- Telling AI that it’s an expert at something makes it take a totally different path
- By introducing a person, the AI may not be able to think for itself, which reduces the quality of the result.
- The best prompts explain the task to the AI and give it all the context and tools it needs.
New research has claimed that asking AI to “act as an expert” does not actually improve the reliability of results despite being a widely used indication enhancer.
More specifically, it might help with alignment style tasks such as writing, tone guidance, and structure, but it will likely hurt knowledge tasks like math and coding.
According to the data, these so-called expert personas are underperforming benchmark-based models, likely because they are causing the AI to switch into the mode of following instructions instead of remembering facts.
Article continues below.
Stop Over-engineering Your AI Prompts
“We specifically discourage crafting (system) cues for maximum performance by exploiting biases, as this can have unexpected side effects, reinforce social biases, and poison training data obtained with such cues,” reads the paper, written by researchers affiliated with the University of Southern California (USC).
Separate research along the same lines found that while personal cues can help shape tone and style, they do nothing to add objective capability to a model.

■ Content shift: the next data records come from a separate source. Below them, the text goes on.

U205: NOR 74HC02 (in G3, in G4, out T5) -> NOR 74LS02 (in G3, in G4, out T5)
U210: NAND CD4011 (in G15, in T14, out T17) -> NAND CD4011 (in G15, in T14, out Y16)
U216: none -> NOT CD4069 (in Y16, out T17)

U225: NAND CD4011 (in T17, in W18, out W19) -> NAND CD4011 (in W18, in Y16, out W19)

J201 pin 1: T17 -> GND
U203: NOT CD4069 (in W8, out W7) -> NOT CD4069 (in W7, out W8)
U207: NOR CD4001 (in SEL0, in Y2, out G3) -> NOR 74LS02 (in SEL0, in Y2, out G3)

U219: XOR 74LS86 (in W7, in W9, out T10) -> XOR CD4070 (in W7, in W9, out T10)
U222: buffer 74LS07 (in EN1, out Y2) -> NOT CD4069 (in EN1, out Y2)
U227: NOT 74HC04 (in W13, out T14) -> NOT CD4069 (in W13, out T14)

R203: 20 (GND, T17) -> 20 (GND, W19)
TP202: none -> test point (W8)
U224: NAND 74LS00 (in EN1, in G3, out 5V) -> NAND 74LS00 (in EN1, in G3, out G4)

On the other hand, the length and precision of the instructions are important. Ultimately, a comprehensively designed message will give AI all the context it needs to act autonomously and generate higher quality results.

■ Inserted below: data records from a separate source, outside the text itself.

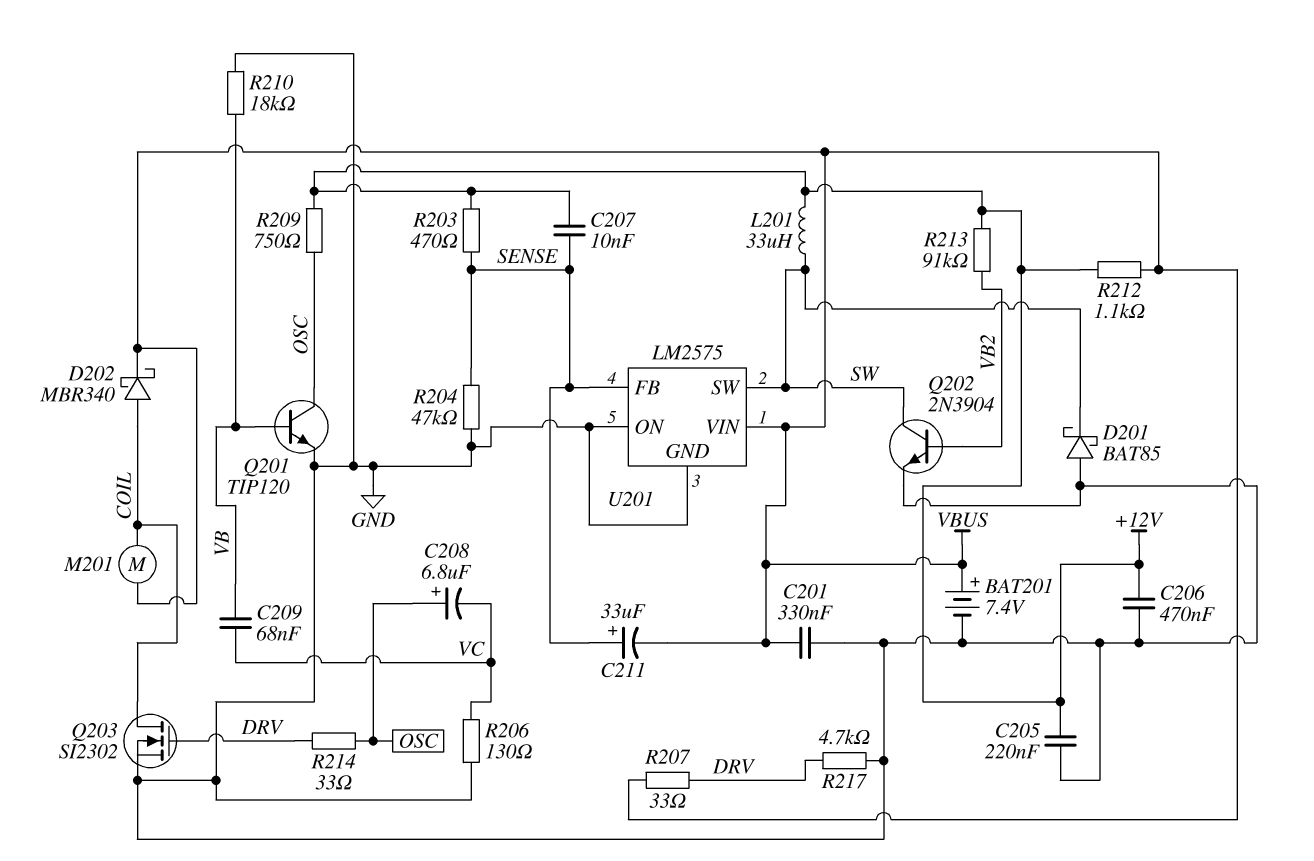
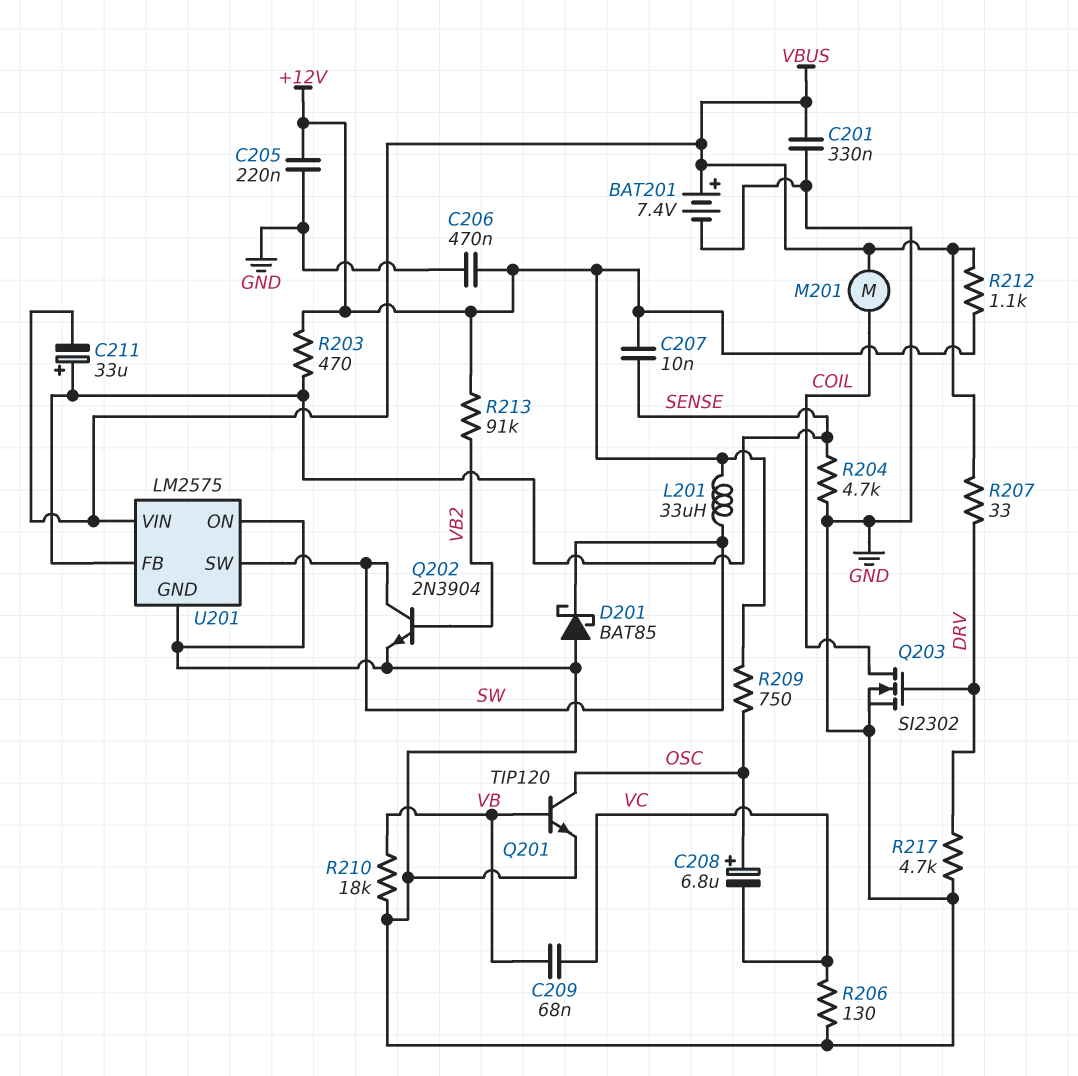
D202: schottky MBR340 (A COIL, K VBUS) -> none
R204: 47k (GND, SENSE) -> 4.7k (GND, SENSE)
R214: 33 (DRV, OSC) -> none

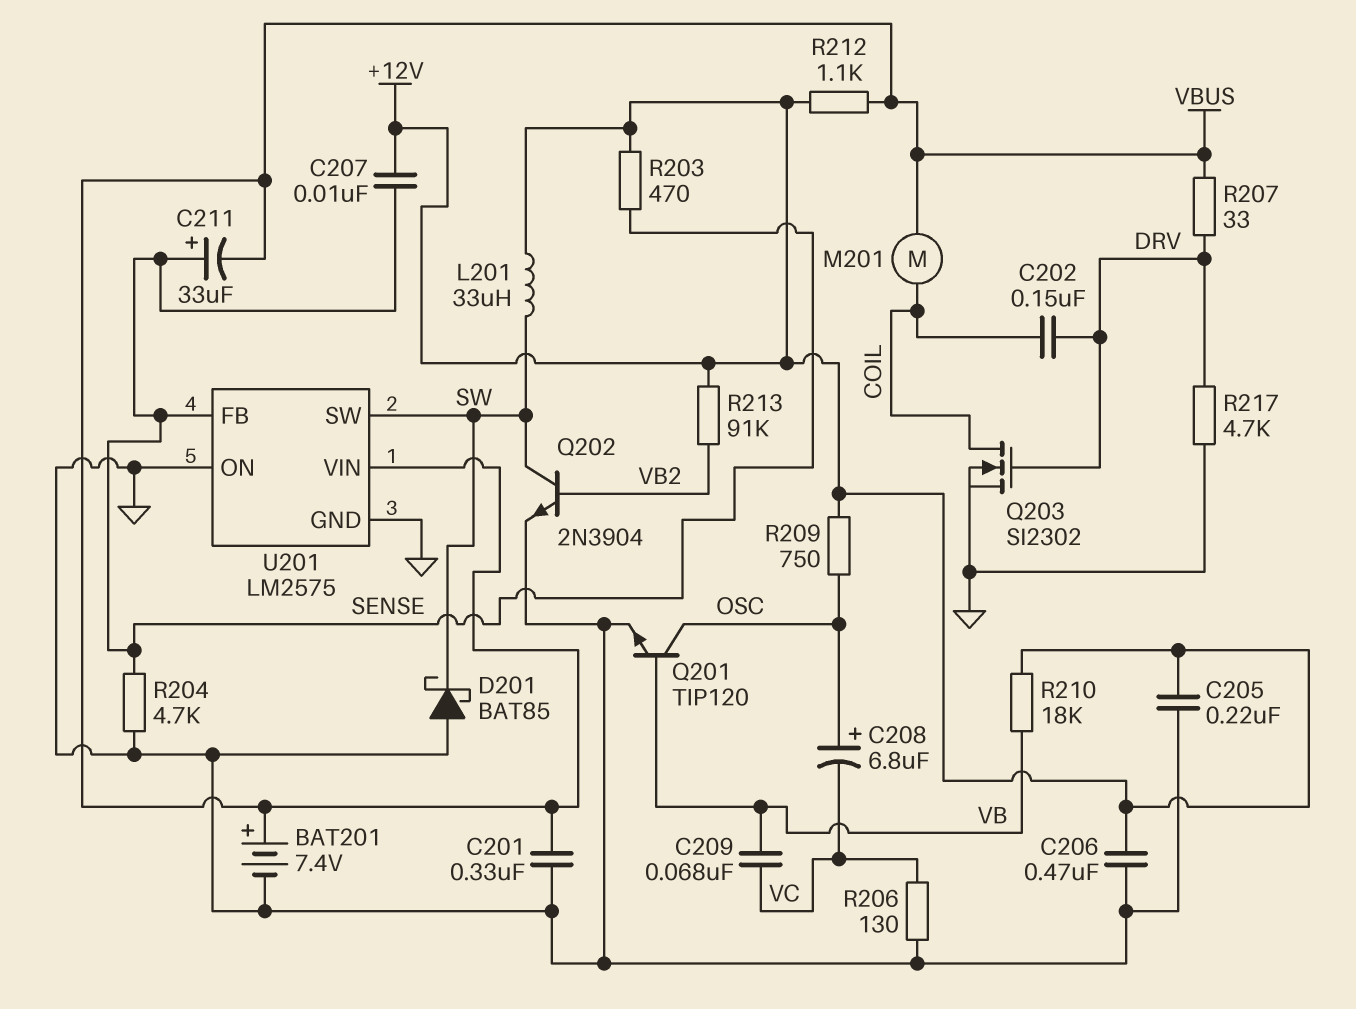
C202: none -> 150nF (COIL, DRV)
R210: 18k (GND, VB) -> 18k (+12V, VB)

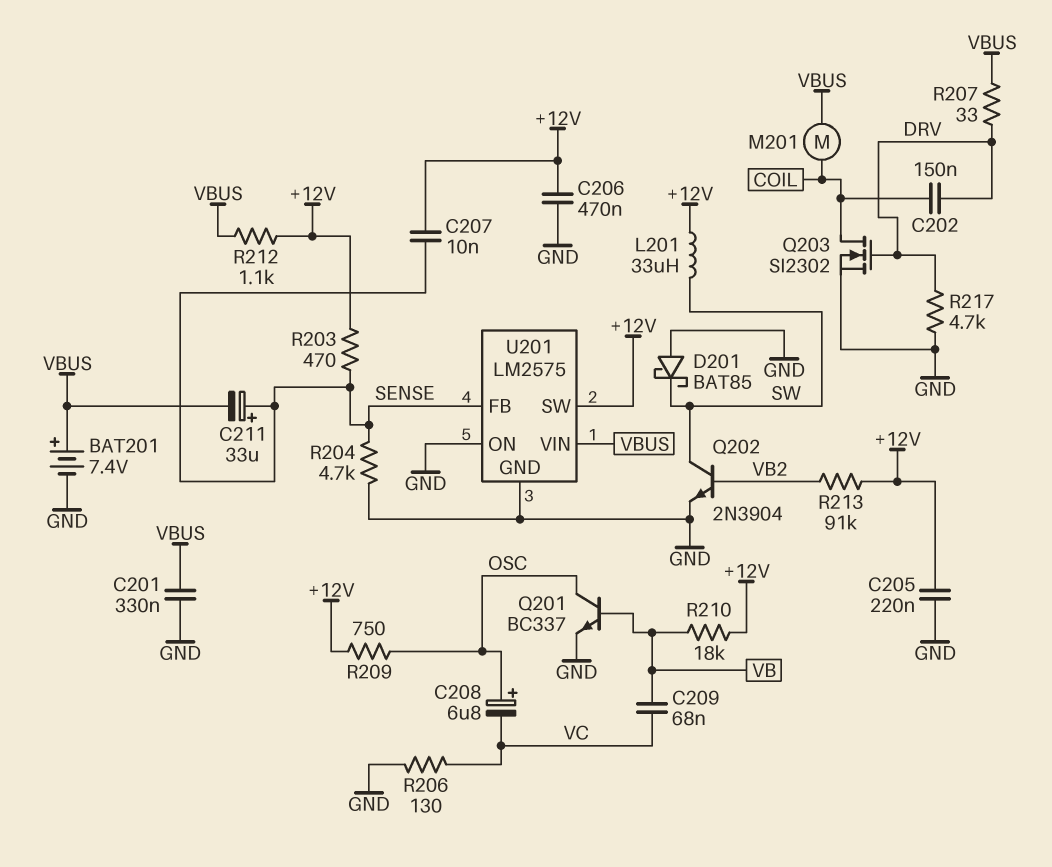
Q201: NPN TIP120 (B VB, C OSC, E GND) -> NPN BC337 (B VB, C OSC, E GND)
U201 pin SW: SW -> +12V

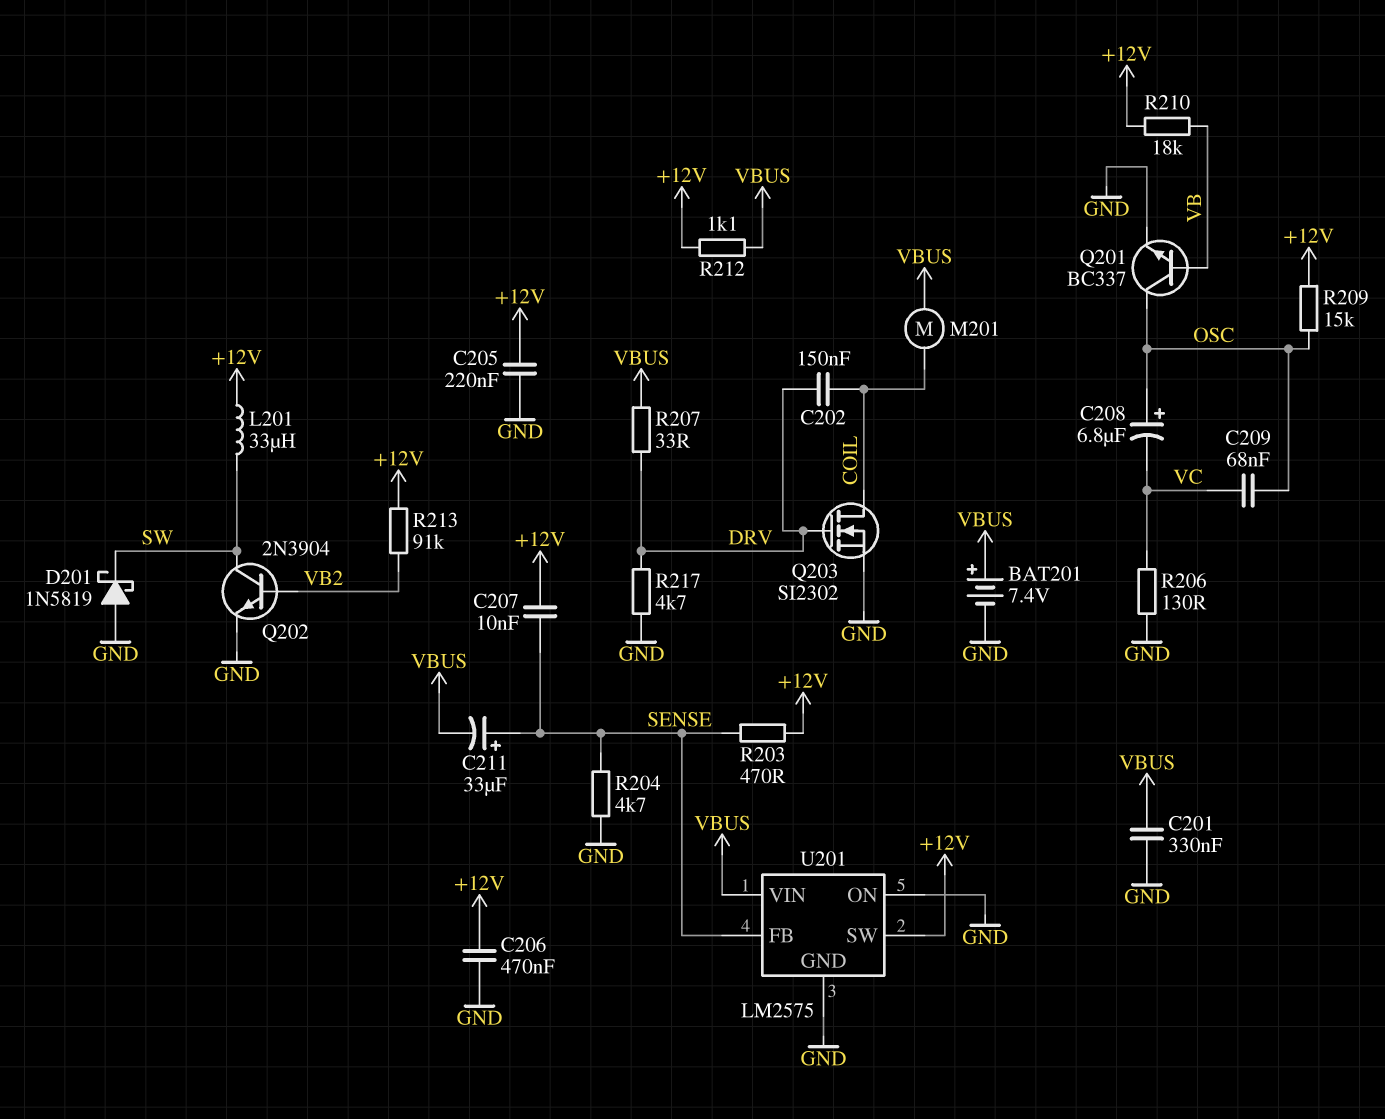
C209: 68nF (VB, VC) -> 68nF (OSC, VC)
D201: schottky BAT85 (A GND, K SW) -> schottky 1N5819 (A GND, K SW)
R209: 750 (+12V, OSC) -> 15k (+12V, OSC)

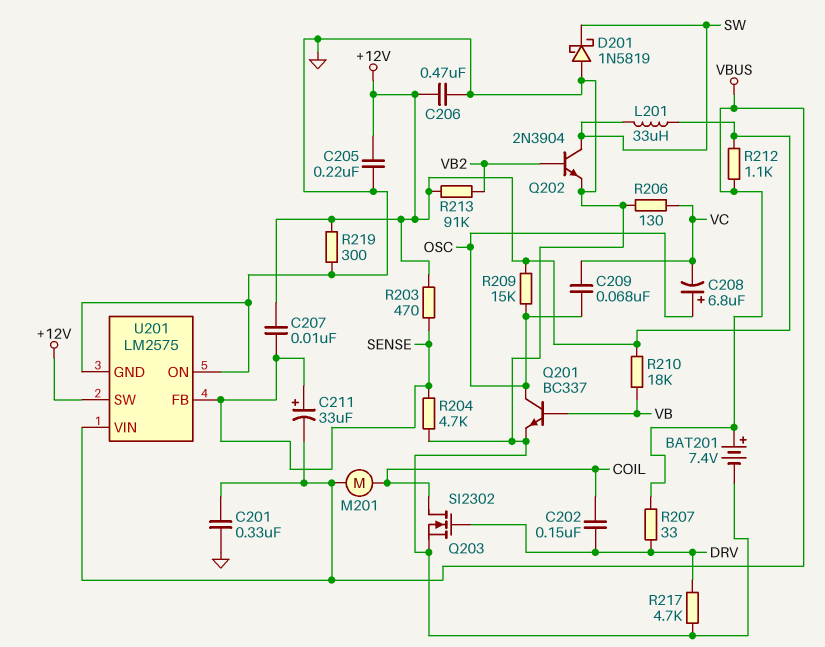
R219: none -> 300 (+12V, GND)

The article presents a new PRISM solution (Person Routing via Intent-based Self-Modeling), through which AI generates responses with and without a person and compares which is best. The AI then learned when to apply personas in the future, falling back on the base model’s functionality when personas hurt production quality.
Adding to the complexity of rapid engineering, the researchers also discover differences in model types, noting that reasoning models benefit more from context length, while instruction-tuned models may be more sensitive to individuals.
In short, it seems that model developers are doing all the work necessary to ensure that generative AI gives us the best result, and that we should just aim to give chatbots tasks and share relevant context without dictating how they should create a response.